The images of the samples look like a too-close glimpse of deli sandwich — turkey with tomatoes, no lettuce. Near the top were two orange layers, probably primers, Mr. Allen said. The building’s blue period, it turns out, followed greens, grays and tans. The layers were not dated, so the renovation team could only guess at how long the buildings wore each color before they were painted over with a new look.
The buildings, Mr. Allen said, are “of a perfect moment.”
“They are post-Civil War boom buildings,” he said, completed when New York had become a major port. “It’s growing fast, there has to be a place to put all this stuff,” he said. “SoHo becomes the dry goods district, which is everything: clocks, machinery, printing presses, whatever is coming off the boat. You need these substantial buildings to put them in.”
And SoHo needed them fast. “Each was completed in only six and a half to seven months, which is one of the reasons cast iron was so popular: you could create this kind of mass-produced grandeur almost overnight,” Mr. Allen said. “The construction was so cookie cutter, so easy to do — assemble the walls, drop in the framing. It allowed people to get buildings with great detail and impress the hell out of their neighbors.”

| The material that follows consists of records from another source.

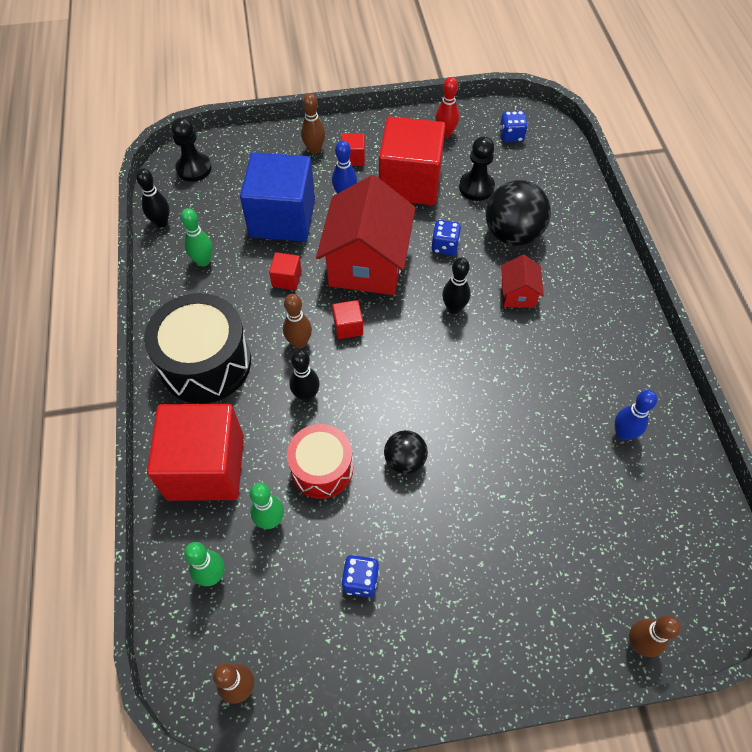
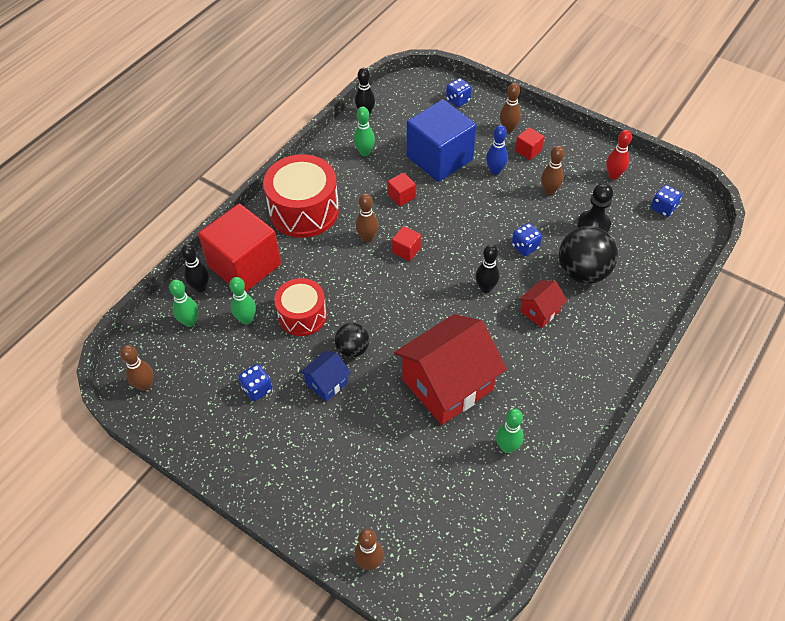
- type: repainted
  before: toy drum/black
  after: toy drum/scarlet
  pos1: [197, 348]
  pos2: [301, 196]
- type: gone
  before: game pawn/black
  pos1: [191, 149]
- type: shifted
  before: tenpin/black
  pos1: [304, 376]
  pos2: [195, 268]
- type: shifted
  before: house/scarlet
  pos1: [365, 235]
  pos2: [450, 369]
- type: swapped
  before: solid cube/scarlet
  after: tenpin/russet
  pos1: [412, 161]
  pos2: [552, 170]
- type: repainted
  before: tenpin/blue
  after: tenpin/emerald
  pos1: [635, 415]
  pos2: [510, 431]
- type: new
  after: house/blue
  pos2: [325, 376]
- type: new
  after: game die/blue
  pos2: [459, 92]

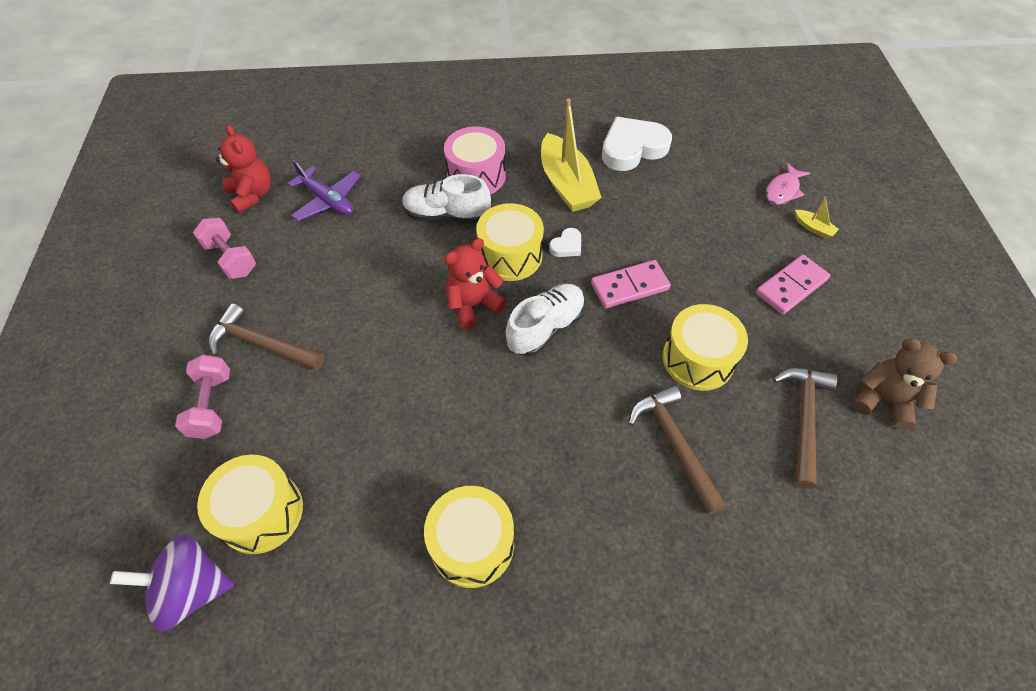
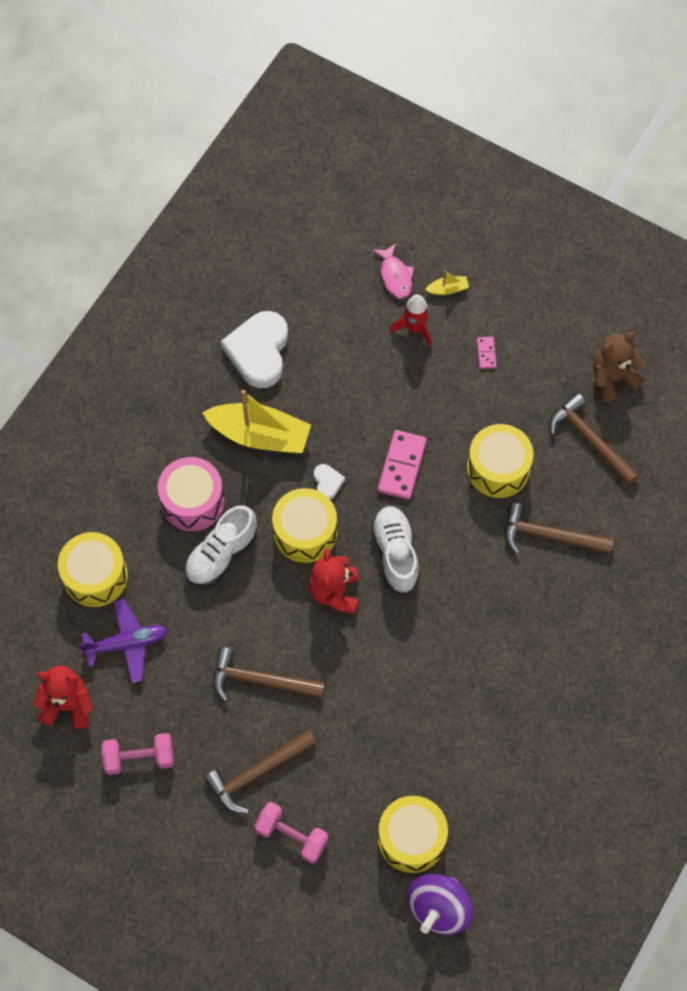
- type: shifted
  before: toy drum/bright yellow
  pos1: [469, 537]
  pos2: [93, 569]
- type: scaled
  before: domino piece/rosy
  pos1: [793, 285]
  pos2: [486, 353]
  scale: 0.51
- type: new
  after: carpenter's hammer/russet
  pos2: [269, 674]
- type: new
  after: toy rocket/scarlet
  pos2: [411, 320]

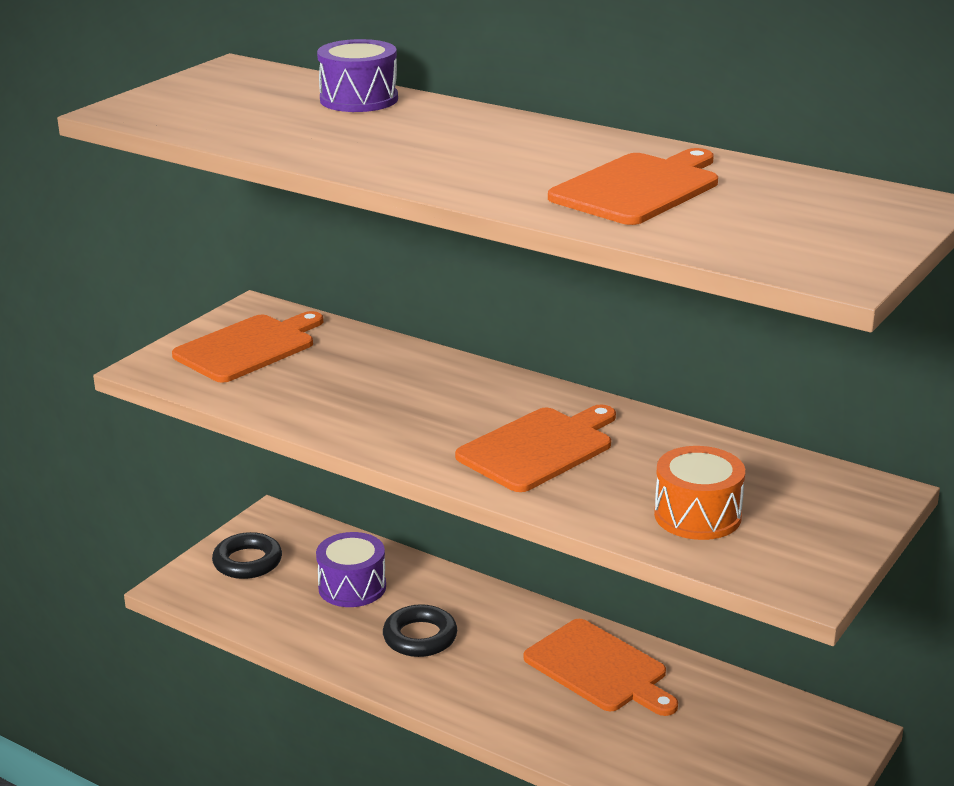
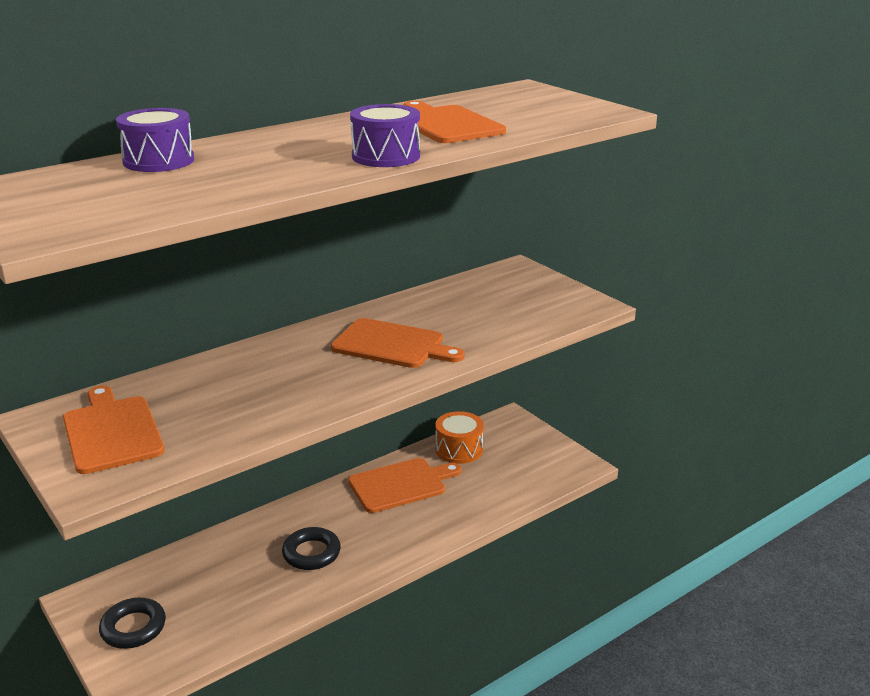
- type: shifted
  before: toy drum/royal purple
  pos1: [351, 569]
  pos2: [385, 135]
- type: rotated
  before: bread board/orange
  pos1: [535, 448]
  pos2: [398, 343]
  turn: 135
- type: shifted
  before: toy drum/orange
  pos1: [699, 493]
  pos2: [459, 437]

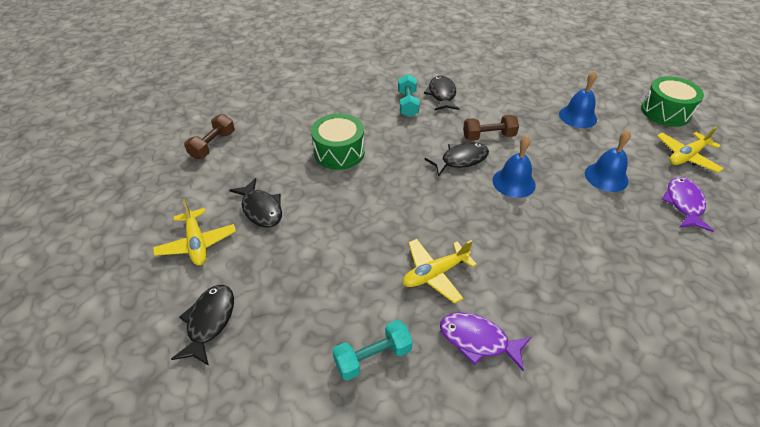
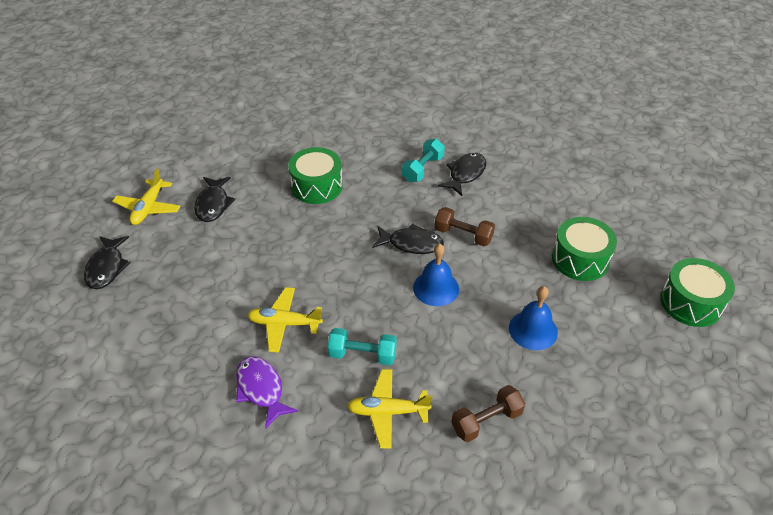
- type: rotated
  before: fish/black
  pos1: [202, 325]
  pos2: [107, 262]
  turn: 135
- type: shifted
  before: hand weight/russet
  pos1: [209, 136]
  pos2: [488, 413]
- type: shifted
  before: hand weight/teal
  pos1: [372, 350]
  pos2: [362, 346]
- type: swapped
  before: bell/blue
  after: toy drum/emerald
  pos1: [578, 99]
  pos2: [584, 249]
- type: shifted
  before: aeroplane/bright yellow
  pos1: [690, 150]
  pos2: [389, 408]
- type: gone
  before: fish/royal purple
  pos1: [687, 204]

By December 2006, when Veronica Mainetti, the head of the Rome-based Sorgente Group, a firm that concentrates on historic properties, heard about the buildings, they were in “terrible shape,” she said. The facade was flaked and corroded. Pigeons were nesting in the cornices. “Where there was metal,” Mr. Allen added, “it was paper-thin.”
And the building’s fire escapes — probably installed, Mr. Allen said, after the Triangle shirtwaist factory fire, the infamous 1911 sweatshop inferno — had damaged the cast iron.
The renovation saved 95 percent of the original facade, with new windows that weigh the same as the originals and go up and down with the same kind of chain mechanism. The team had new sheet metal fabricated for the cornices. “We were able to save 30 percent of the 34 Greene Street cornice,” Mr. Allen said. “We had to replicate the 32 in its entirety.”
Will the cornices last 137 years, the way the originals did? “We’ll do better,” Mr. Allen said. “Our supports are stainless steel. Theirs was a combination of iron straps and wood. Lasted a while.”
The renovation team had to coordinate its work on the paint with the Landmarks Preservation Commission because the buildings are within the SoHo-Cast Iron Historic District.
But first Mr. Allen had to scrape the samples to send to Dr. Buck. “The trick is to try and get the whole sample, and with a piece of wood that’s easy, because you actually gouge into the wood a little bit and get all the layers of paint and a little bit of wood,” Mr. Allen said. “With a cast iron building, you have to be sure you get down to the iron, but you can’t take the iron. You’d crack it because it’s brittle.”
Dr. Buck matched the colors she found in the samples to a color available now — Benjamin Moore Revere Pewter. But Ms. Mainetti said the team decided to use a different Benjamin Moore color, Navajo White.
“It’s funny that it’s so common a color,” she said. “Navajo White almost replaced white in inside environments, and that’s what was there, on the outside, very, very early.”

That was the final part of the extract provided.